The cartilage on our joints will start to wear down as we age. As our age progresses, the tissue that covers and pads our joints to make sure that we move easily will start to beak down like the rubber tires on a car. When there’s little to no cartilage left, the bone joints will then grind against each other making normal movements seem agonizing. This condition is called osteoarthritis.
Once damaged, the cartilage will not grow back. As of now, certain types of arthritis (such as osteoarthritis) cannot be reversed once it has started. Degenerated cartilage can’t heal or grow back. But you can still protect the cartilage you still have and achieve good quality of life.
Here are some ways:
Lose weight – To help ease the pressure on your hips and knees. Every kilogram off removes excess stress that can potentially hurt your joints and this will lessen the wear and tear on your joints and slow down the onset of arthritis.
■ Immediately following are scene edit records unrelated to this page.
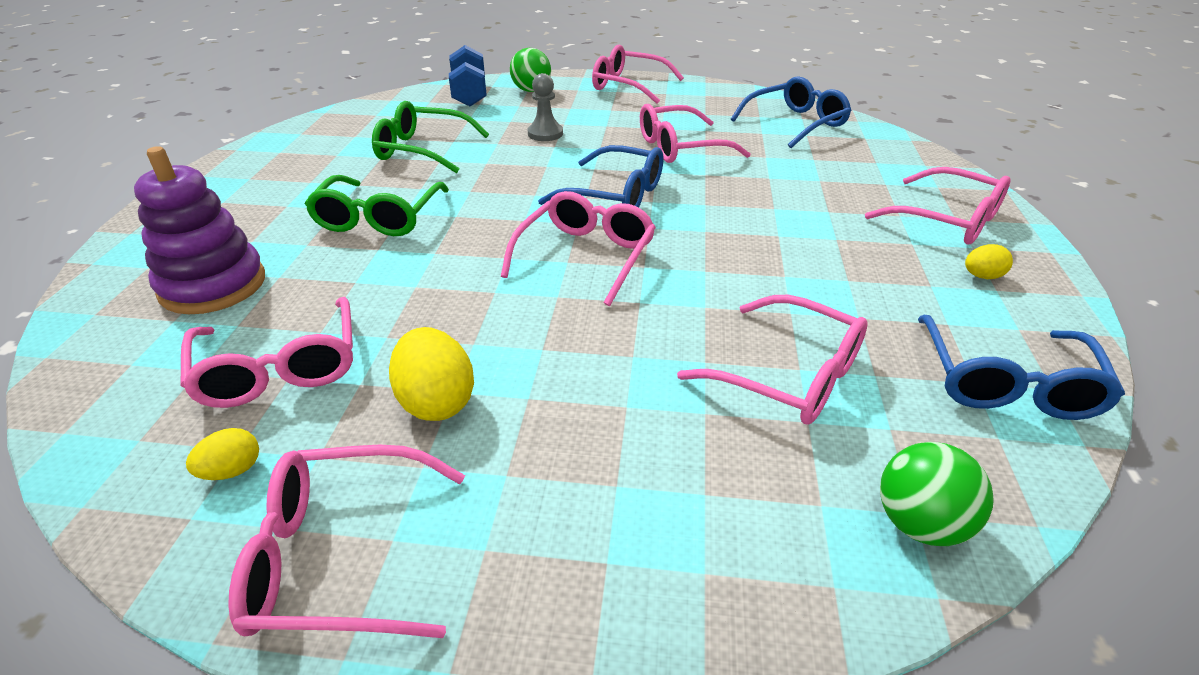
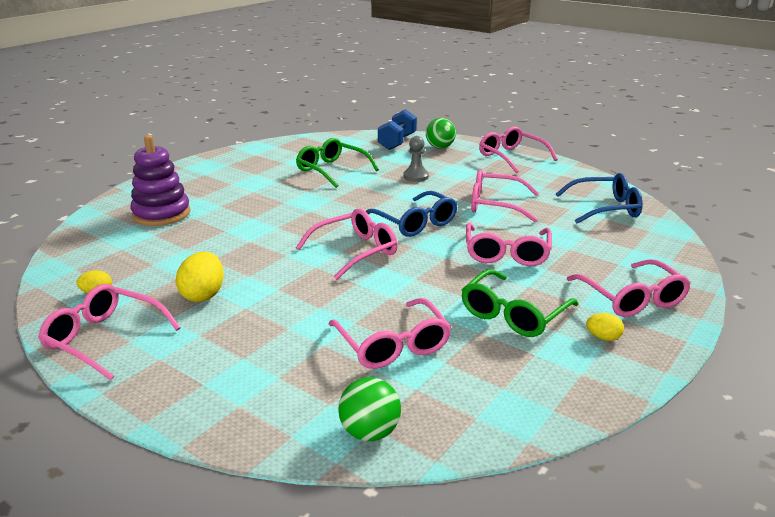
camera: 30 degrees right, 10 degrees down
(279, 368) = (153, 259): pink glasses -> pink glasses (506, 253)
(378, 218) = (268, 202): green glasses -> green glasses (513, 314)
(1006, 383) = (524, 396): blue glasses -> none

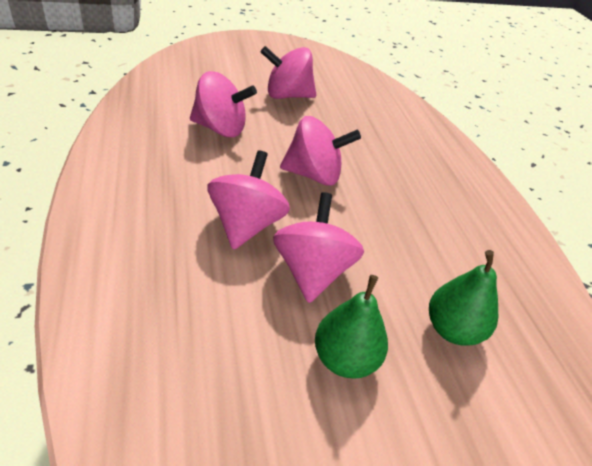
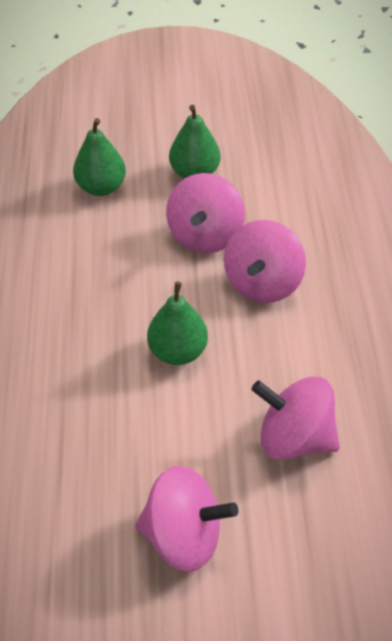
camera: 165 degrees left, 10 degrees up
(314, 175) = (178, 351): pink spinning top -> green pear

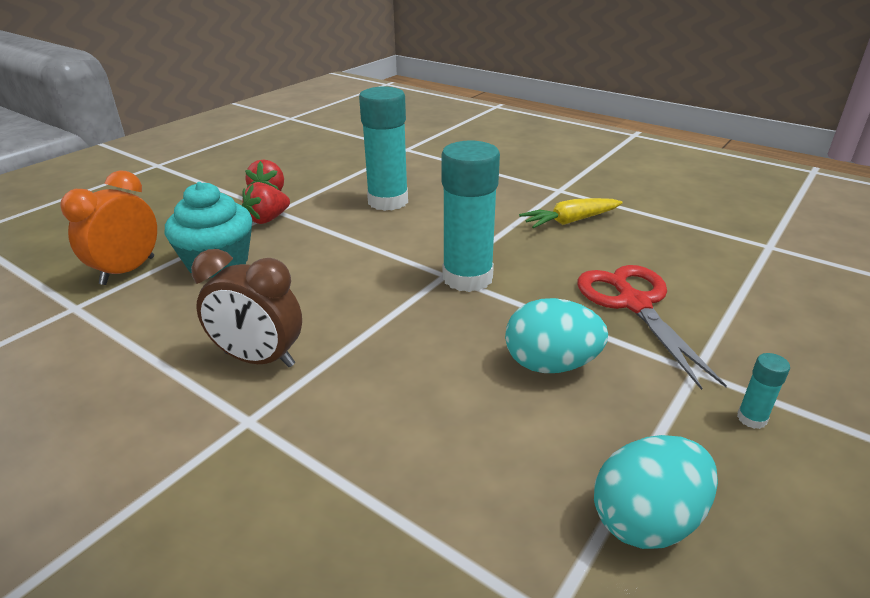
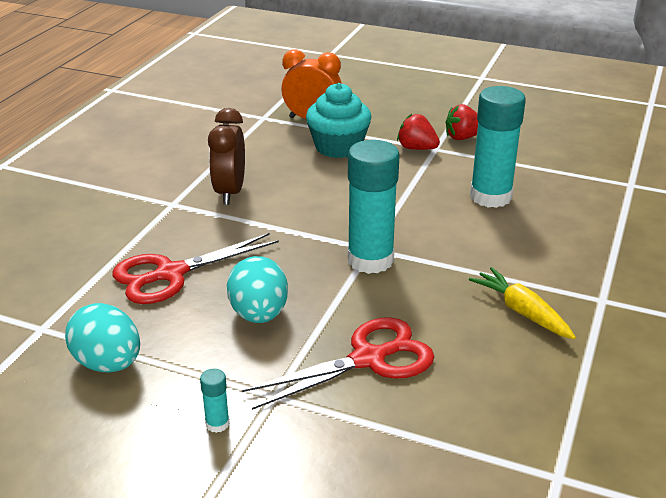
camera: 75 degrees right, 0 degrees up
(441, 437) = (170, 274): none -> red scissors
Do aerobics — Research shows that pain and stiffness get worse when you aren’t active enough. Regular exercise that gets your heart pumping will boost your blood flow — to keep cartilage well nourished.
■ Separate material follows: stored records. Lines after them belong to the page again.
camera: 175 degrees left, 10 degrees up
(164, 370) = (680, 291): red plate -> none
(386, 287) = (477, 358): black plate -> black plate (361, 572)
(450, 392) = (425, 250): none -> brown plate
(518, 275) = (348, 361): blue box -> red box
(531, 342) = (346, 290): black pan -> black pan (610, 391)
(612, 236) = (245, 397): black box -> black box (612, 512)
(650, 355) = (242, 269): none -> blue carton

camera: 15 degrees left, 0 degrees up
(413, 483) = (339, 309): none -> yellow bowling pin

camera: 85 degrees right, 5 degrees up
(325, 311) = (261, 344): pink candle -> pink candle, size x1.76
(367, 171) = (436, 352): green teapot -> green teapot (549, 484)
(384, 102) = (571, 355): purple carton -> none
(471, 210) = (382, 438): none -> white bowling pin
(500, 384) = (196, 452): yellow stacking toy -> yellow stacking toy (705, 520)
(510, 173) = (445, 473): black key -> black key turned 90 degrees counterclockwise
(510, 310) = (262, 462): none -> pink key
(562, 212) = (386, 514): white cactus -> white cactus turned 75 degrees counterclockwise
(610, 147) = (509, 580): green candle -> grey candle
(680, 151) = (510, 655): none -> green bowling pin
Protect your joints with muscle – Build stronger muscles around your joints. This can help your body absorb some of the shock that normally goes through your joint when you move around during the day.
Build up the muscles that surround your joint. For example, strengthen the quadriceps muscles, to help strengthen your knee.
Stretch – Get going if you want to improve your ability to move your joints. This helps protect the cartilage from more wear and tear and also fights stiffness.
Consider supplements – Supplements like glucosamine, chondroitin and collagen have been shown to offer some benefit when it comes to protecting your cartilage. There’s no proof that these will slow down your arthritis. Some studies suggest they can ease your pain.
Address the pain – Take over-the-counter medication to help ease your pain. OTC painkillers may be a good choice for providing short-term relief. Always check with your physician to decide which one is safe for you. Make sure to take them only as directed.